Karya-karya di bidang hadits, kitab-kitab Jami’ Musnad dan sebagainya disamping berisi hadits-hadits hukum, juga memuat hadits-hadits yang berkenaan dengan amal-amal yang terpuji (fada’il a’mal) kisah-kisah, nasehat-nasehat (mawa’iz), adab dan tafsir. Cara demikian tetap berlangsung sampai datang Abu Dawud. Maka Abu Dawud menyusun kitabnya, khusus hanya memuat hadits-hadits hukum dan sunnah-sunnah yang menyangkut hukum. Ketika selesai menyusun kitabnya itu kepada Imam Ahmad bin Hanbal, dan Ibn Hanbal memujinya sebagai kitab yang indah dan baik.
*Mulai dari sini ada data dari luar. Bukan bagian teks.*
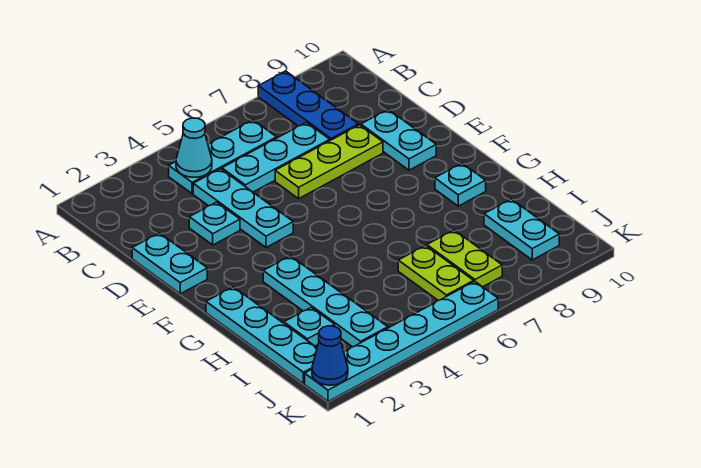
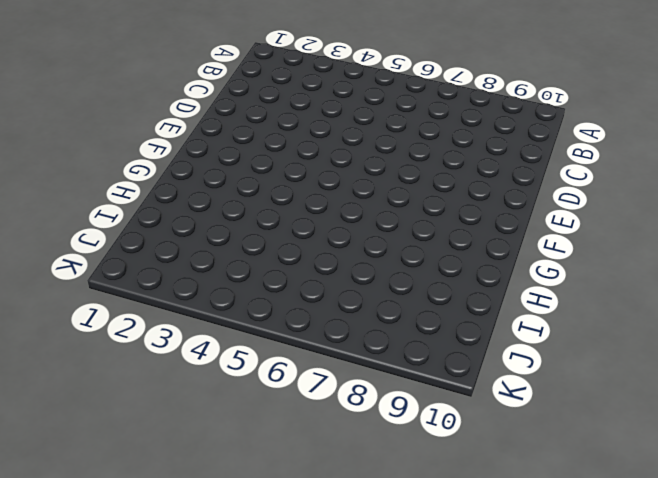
none -> blue plate A8:C8 level 1
none -> cyan plate B4:B6 level 1
none -> cyan plate C4:E4 level 1

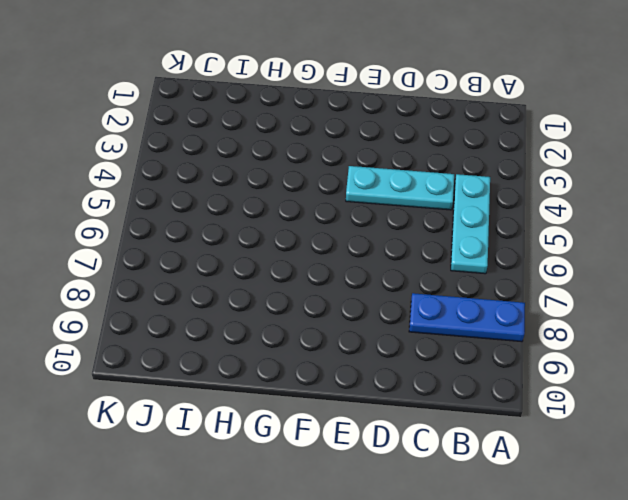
none -> cyan plate C5:C7 level 1
none -> cyan plate D1:E1 level 1
none -> cyan plate D3 level 1

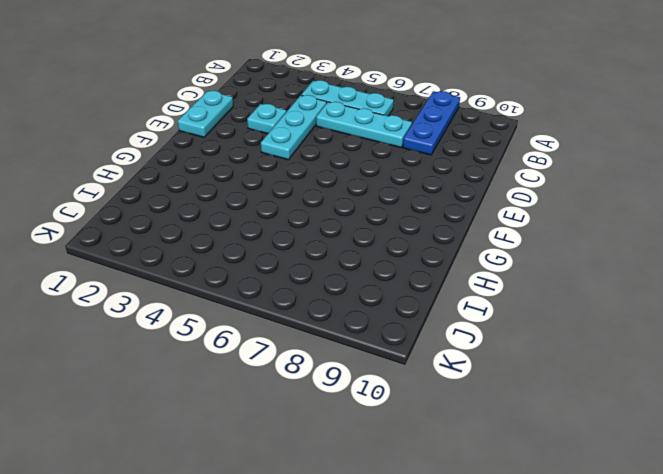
none -> lime plate D6:D8 level 1
none -> cyan plate D9:E9 level 1
none -> cyan plate G1:J1 level 1

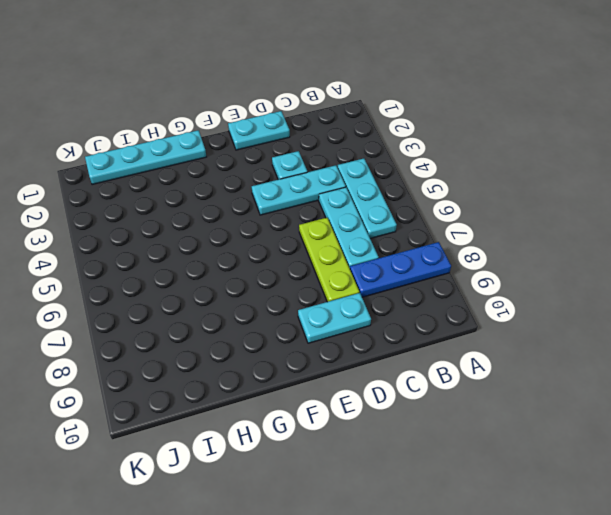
none -> cyan plate G3:J3 level 1
none -> cyan plate G9 level 1
none -> cyan plate I2 level 1

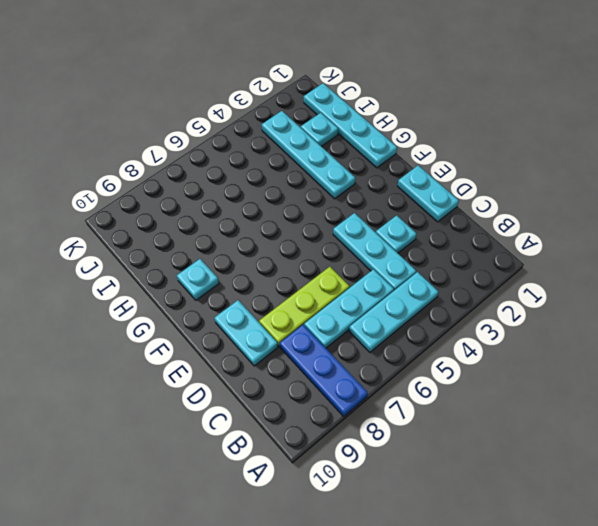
none -> lime plate I6:J6 level 1
none -> lime plate I7:J7 level 1
none -> cyan plate I9:J9 level 1

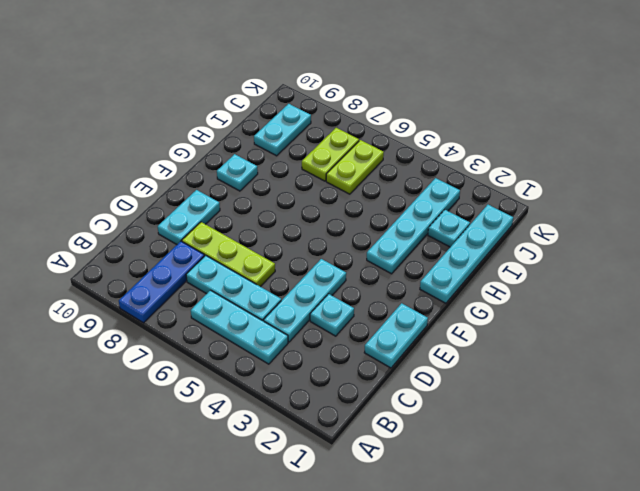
none -> cyan plate K1:K6 level 1
none -> cyan cone B4 level 2
none -> blue cone K1 level 2

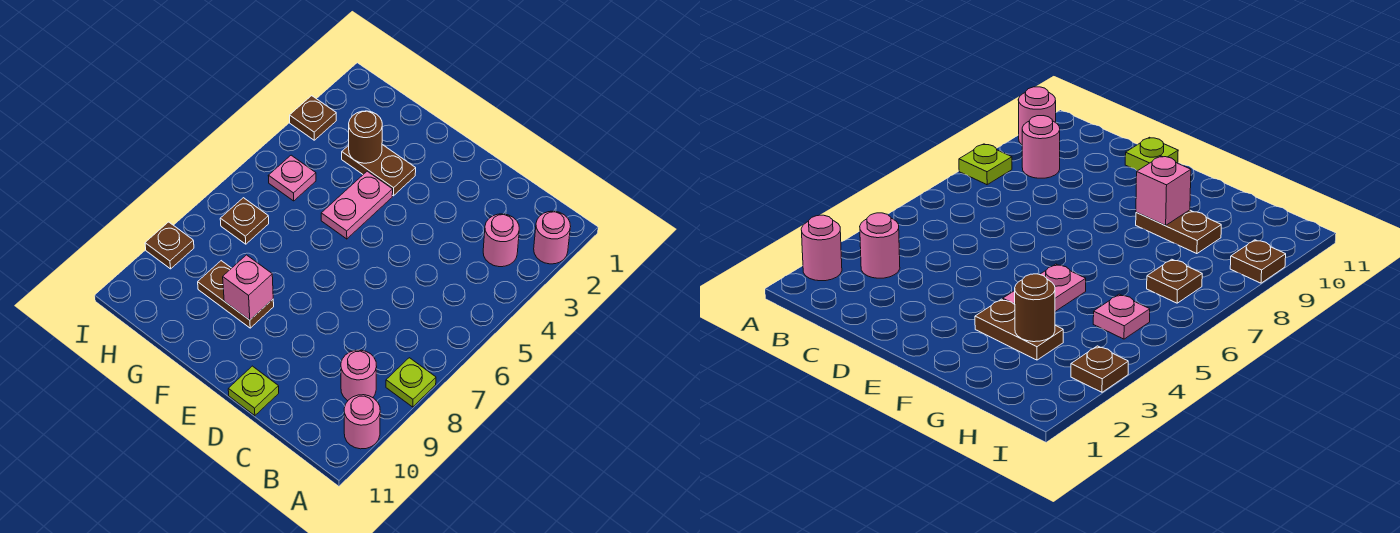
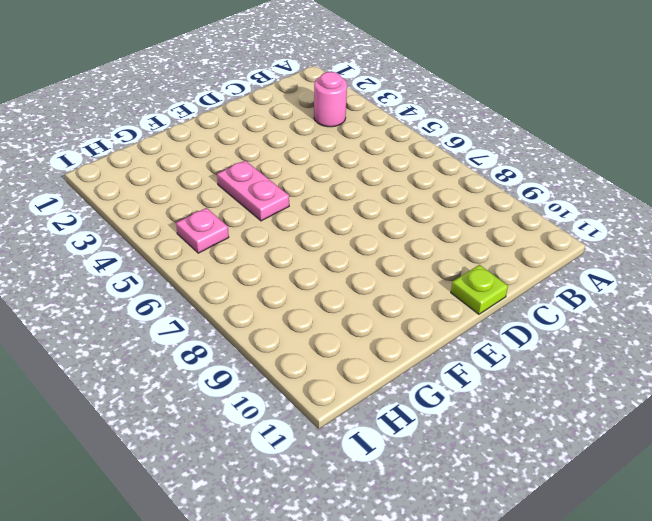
none -> pink round brick A2 level 1
none -> lime plate A8 level 1
none -> pink round brick A10 level 1

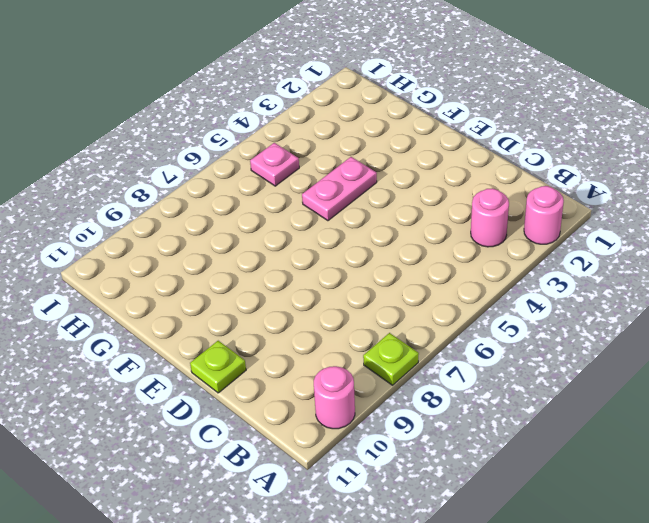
none -> pink round brick B9 level 1
none -> brown plate F3:G3 level 1
none -> brown plate F9:G9 level 1

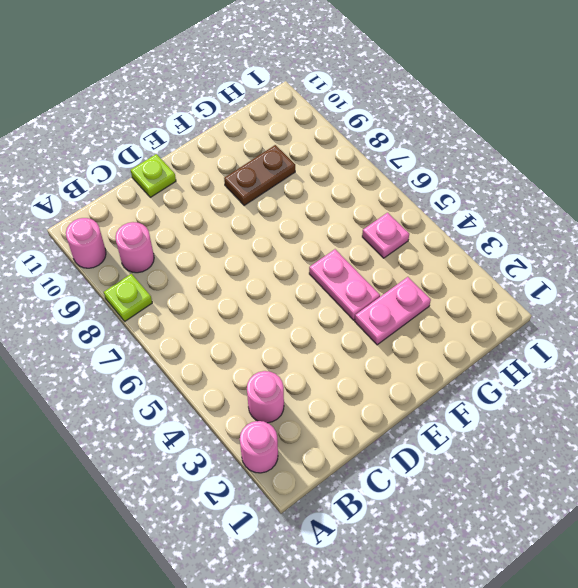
pink plate F3:G3 level 1 -> brown plate F3:G3 level 1
none -> brown plate H7 level 1
none -> brown plate I3 level 1
none -> brown plate I9 level 1

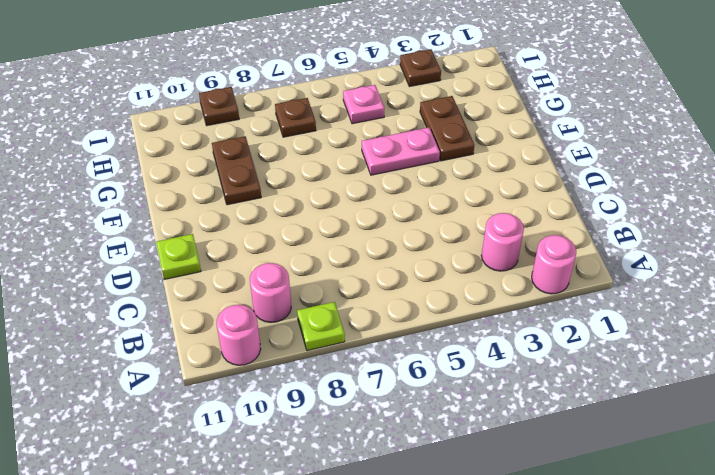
none -> pink brick F9 level 2
none -> brown round brick G3 level 2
Abu Dawud dalam sunannya tidak hanya mencantumkan hadits-hadits shahih semata sebagaimana yang telah dilakukan Imam Bukhari dan Imam Muslim, tetapi ia memasukkan pula kedalamnya hadits shahih, hadits hasan, hadits dha’if yang tidak terlalu lemah dan hadits yang tidak disepakati oleh para imam untuk ditinggalkannya. Hadits-hadits yang sangat lemah, ia jelaskan kelemahannya.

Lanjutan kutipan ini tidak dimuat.